For Each objMember In objGroup.Members
Wscript.Echo "Member: " & objMember.sAMAccountName _
& " (" & objMember.Class & ")"
If (LCase(objMember.Class) = "group") Then
' Check if this group has been encountered before.
If (objGroupList.Exists(objMember.sAMAccountName) = False) Then
' Add this group to the dictionary object, so we avoid
' an infinite loop if the group nesting is circular.
objGroupList.Add objMember.sAMAccountName, True
' Enumerate nested groups with a recursive call to this sub.
Call EnumMembers(objMember)
End If
End If
Next
End Sub
Further comments should be made about the IsMember method of group objects.

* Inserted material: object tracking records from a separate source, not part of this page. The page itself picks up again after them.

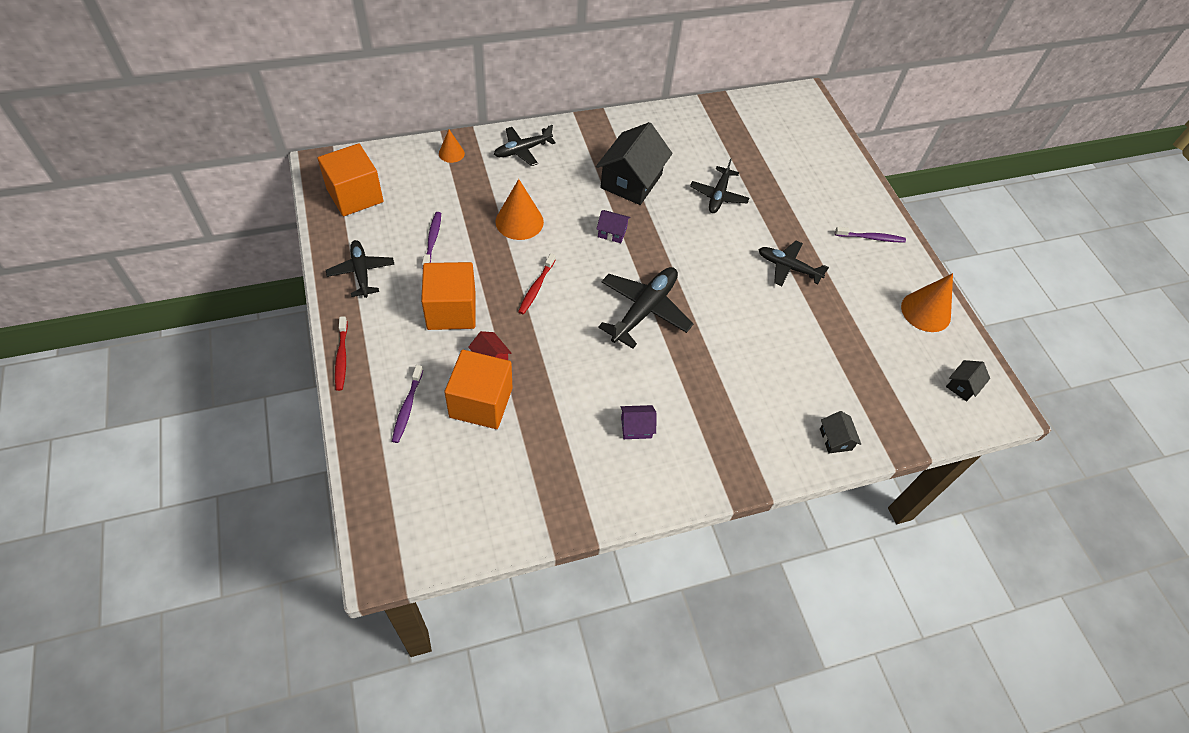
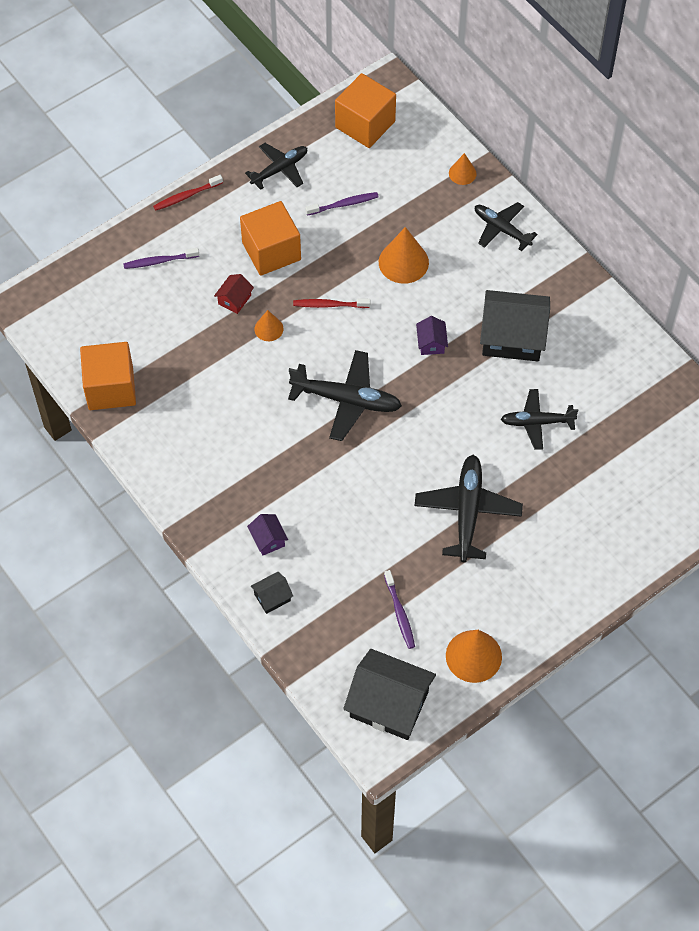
camera: 75 degrees right, 5 degrees up
(481, 402) = (187, 310): orange cube -> orange cube (110, 388)
(538, 342) = (268, 329): none -> orange cone
(636, 427) = (213, 432): purple house -> purple house (268, 539)
(788, 267) = (467, 512): black plane -> black plane, size x1.53
(871, 238) = (555, 584): purple toothbrush -> purple toothbrush (399, 613)
(962, 386) = (389, 704): black house -> black house, size x2.17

The safest procedure is to bind to both the group and user objects, then use the ADsPath property method of the member object (user, computer, or group) in the IsMember method. This ensures that the objects actually exist. However, it also ensures that you have the correct ADsPath. This is not as important if you are using the LDAP provider, since the Distinguished Name is known. However, the value of the ADsPath that will be recognized by the IsMember method is not easy to determine when you use the WinNT provider (which you must if you are dealing with local objects). Also, when you bind to the objects, do not use "." to indicate the local computer. The bind operation will work, but the IsMember method never works. Finally, the ADsPath passed to the IsMember method should never include the object class, such as ",user". This is demonstrated by the following VBScript program
Option Explicit
Dim objGroup, objUser, objNetwork, strComputer, strDomain, strADsPath
Set objNetwork = CreateObject("Wscript.Network")

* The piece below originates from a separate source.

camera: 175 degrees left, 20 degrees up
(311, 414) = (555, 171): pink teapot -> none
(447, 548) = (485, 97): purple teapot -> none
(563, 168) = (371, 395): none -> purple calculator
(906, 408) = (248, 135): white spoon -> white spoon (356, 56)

strComputer = objNetwork.ComputerName
strDomain = objNetwork.UserDomain
Wscript.Echo "Computer: " & strComputer
Wscript.Echo "Domain: " & strDomain
If (strComputer = strDomain) Then
strDomain = "Workgroup"
End If
Set objGroup = GetObject("WinNT://./Administrators,group")
Wscript.Echo "objGroup.ADsPath: " & objGroup.ADsPath
Set objUser = GetObject("WinNT://./Administrator,user")
Wscript.Echo "objUser.ADsPath: " & objUser.ADsPath
strADsPath = "WinNT://./Administrator,user"
Wscript.Echo "Using: " & strADsPath & ": " & objGroup.IsMember(strADsPath)
strADsPath = "objUser.ADsPath"
Wscript.Echo "Using: objUser.ADsPath: " & objGroup.IsMember(objUser.ADsPath)
strADsPath = "WinNT://" & strDomain & "/./Administrator"
Wscript.Echo "Using: " & strADsPath & ": " & objGroup.IsMember(strADsPath)
strADsPath = "WinNT://" & strDomain & "/./Administrator,user"
Wscript.Echo "Using: " & strADsPath & ": " & objGroup.IsMember(strADsPath)
Wscript.Echo "--"
Set objGroup = GetObject("WinNT://" & strComputer & "/Administrators,group")
Wscript.Echo "objGroup.ADsPath: " & objGroup.ADsPath
Set objUser = GetObject("WinNT://" & strComputer & "/Administrator,user")
Wscript.Echo "objUser.ADsPath: " & objUser.ADsPath
strADsPath = "WinNT://" & strComputer & "/Administrator,user"
Wscript.Echo "Using: " & strADsPath & ": " & objGroup.IsMember(strADsPath)
strADsPath = "WinNT://" & strComputer & "/Administrator"
Wscript.Echo "Using: " & strADsPath & ": " & objGroup.IsMember(strADsPath)
strADsPath = "objUser.ADsPath"
Wscript.Echo "Using: objUser.ADsPath: " & objGroup.IsMember(objUser.ADsPath)
strADsPath = "WinNT://" & strDomain & "/" & strComputer & "/Administrator,user"
Wscript.Echo "Using: " & strADsPath & ": " & objGroup.IsMember(strADsPath)
strADsPath = "WinNT://" & strDomain & "/" & strComputer & "/Administrator"
Wscript.Echo "Using: " & strADsPath & ": " & objGroup.IsMember(strADsPath)
strADsPath = "WinNT://" & strDomain & "/" & strComputer & "/Administrator,user"
Wscript.Echo "Using: " & strADsPath & ": " & objGroup.IsMember(strADsPath)
strADsPath = "WinNT://" & strDomain & "/" & strComputer & "/Administrator"
Wscript.Echo "Using: " & strADsPath & ": " & objGroup.IsMember(strADsPath)
You can run the program above on a workstation not joined to a domain, a computer authenticated to a domain, and computer joined to a domain but not authenticated to it. The IsMember method only works in all cases when the program uses the ADsPath method of the user object, and the user and group objects are bound without using "." to represent the local computer.